- Born: August 18, 1970 Windsor, Ontario, Canada
- Died: July 19, 2007 (aged 36) Verona, Wisconsin, U.S.
- Known for: Fantasy art

= Glen Angus =

Canadian artist (1970–2007)

Glen Michael Angus (August 18, 1970 – July 19, 2007) was a Canadian artist whose work has appeared in role-playing games and video games.

==Early life==
Angus was born August 18, 1970, in Windsor, Ontario. He played the Dungeons & Dragons role-playing game as a child, which his father Jim Angus said cultivated his son's passion for the fantasy genre.

==Career==
Angus began producing interior illustrations for Dungeons & Dragons books in 1994. He also illustrated cards for the Magic: The Gathering collectible card game. Amongst his other tabletop role-playing game illustrations are Iron Crown Enterprises games Middle-earth Role Playing and Rolemaster.

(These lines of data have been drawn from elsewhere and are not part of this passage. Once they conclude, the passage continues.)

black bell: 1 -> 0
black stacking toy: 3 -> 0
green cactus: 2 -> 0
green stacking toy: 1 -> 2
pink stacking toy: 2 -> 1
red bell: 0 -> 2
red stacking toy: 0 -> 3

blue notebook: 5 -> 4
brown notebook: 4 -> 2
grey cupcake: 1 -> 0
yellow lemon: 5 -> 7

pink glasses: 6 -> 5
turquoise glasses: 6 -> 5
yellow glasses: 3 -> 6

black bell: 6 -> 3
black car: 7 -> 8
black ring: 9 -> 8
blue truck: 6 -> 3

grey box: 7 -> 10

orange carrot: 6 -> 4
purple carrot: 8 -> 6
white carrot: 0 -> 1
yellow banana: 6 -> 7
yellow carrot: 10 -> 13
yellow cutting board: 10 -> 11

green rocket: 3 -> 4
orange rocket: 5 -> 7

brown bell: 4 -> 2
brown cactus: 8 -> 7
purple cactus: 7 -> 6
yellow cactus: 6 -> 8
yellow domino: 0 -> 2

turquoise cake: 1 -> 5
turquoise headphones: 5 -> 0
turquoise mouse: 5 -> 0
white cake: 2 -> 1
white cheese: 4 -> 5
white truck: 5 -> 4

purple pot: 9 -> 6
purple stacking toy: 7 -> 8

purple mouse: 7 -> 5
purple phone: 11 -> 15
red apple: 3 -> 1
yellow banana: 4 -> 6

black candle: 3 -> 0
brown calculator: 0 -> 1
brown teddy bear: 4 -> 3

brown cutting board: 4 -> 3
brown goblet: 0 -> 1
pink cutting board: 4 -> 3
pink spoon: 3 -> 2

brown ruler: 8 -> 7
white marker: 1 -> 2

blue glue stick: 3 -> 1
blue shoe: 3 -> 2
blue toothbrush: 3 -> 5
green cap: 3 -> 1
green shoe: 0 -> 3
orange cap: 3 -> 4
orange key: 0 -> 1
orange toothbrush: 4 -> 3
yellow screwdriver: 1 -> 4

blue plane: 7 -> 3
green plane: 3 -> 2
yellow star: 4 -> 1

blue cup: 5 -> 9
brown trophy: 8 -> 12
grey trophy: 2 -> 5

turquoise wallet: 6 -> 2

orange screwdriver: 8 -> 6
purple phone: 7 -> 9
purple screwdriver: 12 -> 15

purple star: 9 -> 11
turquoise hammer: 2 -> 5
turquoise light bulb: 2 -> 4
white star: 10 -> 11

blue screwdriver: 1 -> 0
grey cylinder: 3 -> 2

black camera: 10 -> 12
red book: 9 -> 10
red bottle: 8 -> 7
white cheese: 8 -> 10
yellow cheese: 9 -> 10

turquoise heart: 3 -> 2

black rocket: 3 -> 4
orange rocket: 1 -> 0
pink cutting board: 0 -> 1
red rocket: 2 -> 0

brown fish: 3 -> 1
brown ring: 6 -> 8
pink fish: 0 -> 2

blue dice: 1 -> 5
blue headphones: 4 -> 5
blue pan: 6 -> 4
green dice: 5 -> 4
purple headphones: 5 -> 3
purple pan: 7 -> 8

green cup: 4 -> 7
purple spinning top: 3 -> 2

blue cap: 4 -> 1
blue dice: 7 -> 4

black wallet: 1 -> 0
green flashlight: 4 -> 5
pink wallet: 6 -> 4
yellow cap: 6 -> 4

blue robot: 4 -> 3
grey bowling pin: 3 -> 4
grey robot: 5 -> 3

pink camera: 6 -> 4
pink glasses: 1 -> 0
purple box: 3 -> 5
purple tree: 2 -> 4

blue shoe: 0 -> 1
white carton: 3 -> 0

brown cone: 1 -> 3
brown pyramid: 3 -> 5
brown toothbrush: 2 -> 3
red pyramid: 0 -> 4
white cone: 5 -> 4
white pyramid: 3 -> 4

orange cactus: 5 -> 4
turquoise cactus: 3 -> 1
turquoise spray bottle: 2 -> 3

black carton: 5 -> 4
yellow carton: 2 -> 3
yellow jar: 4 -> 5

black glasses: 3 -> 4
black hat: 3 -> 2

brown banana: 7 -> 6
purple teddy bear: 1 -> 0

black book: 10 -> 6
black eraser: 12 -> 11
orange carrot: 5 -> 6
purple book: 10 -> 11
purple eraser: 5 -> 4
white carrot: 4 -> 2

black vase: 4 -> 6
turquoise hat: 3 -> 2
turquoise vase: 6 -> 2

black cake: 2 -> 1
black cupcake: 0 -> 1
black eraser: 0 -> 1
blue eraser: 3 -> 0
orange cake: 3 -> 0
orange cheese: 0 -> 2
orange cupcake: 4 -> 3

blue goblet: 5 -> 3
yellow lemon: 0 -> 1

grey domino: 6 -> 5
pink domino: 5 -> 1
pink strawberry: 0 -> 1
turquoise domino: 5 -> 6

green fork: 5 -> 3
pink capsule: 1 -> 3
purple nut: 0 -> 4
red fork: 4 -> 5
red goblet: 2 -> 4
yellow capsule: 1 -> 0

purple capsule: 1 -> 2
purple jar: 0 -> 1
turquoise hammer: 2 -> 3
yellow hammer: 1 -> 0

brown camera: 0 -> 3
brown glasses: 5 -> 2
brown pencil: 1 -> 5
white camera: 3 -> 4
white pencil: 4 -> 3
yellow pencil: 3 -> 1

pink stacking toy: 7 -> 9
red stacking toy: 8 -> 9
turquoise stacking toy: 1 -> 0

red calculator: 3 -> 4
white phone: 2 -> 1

He also worked for Ravensoft on the X-Men Legends video game, in which his art appeared. He worked for four years as an artist at Raven Software/Activision, and at the time of his death he was a principal artist for Ravensoft/Activision.

==Personal life==
Angus taught graphic and computer art at St. Clair College, which he previously attended. He taught there for five years as a teacher of illustration and graphic design. Angus and his family moved to Wisconsin, USA, in 2002.

Angus died suddenly on July 19, 2007, from a sudden heart failure at age 36 in Verona, Wisconsin, where he lived with his wife and two children.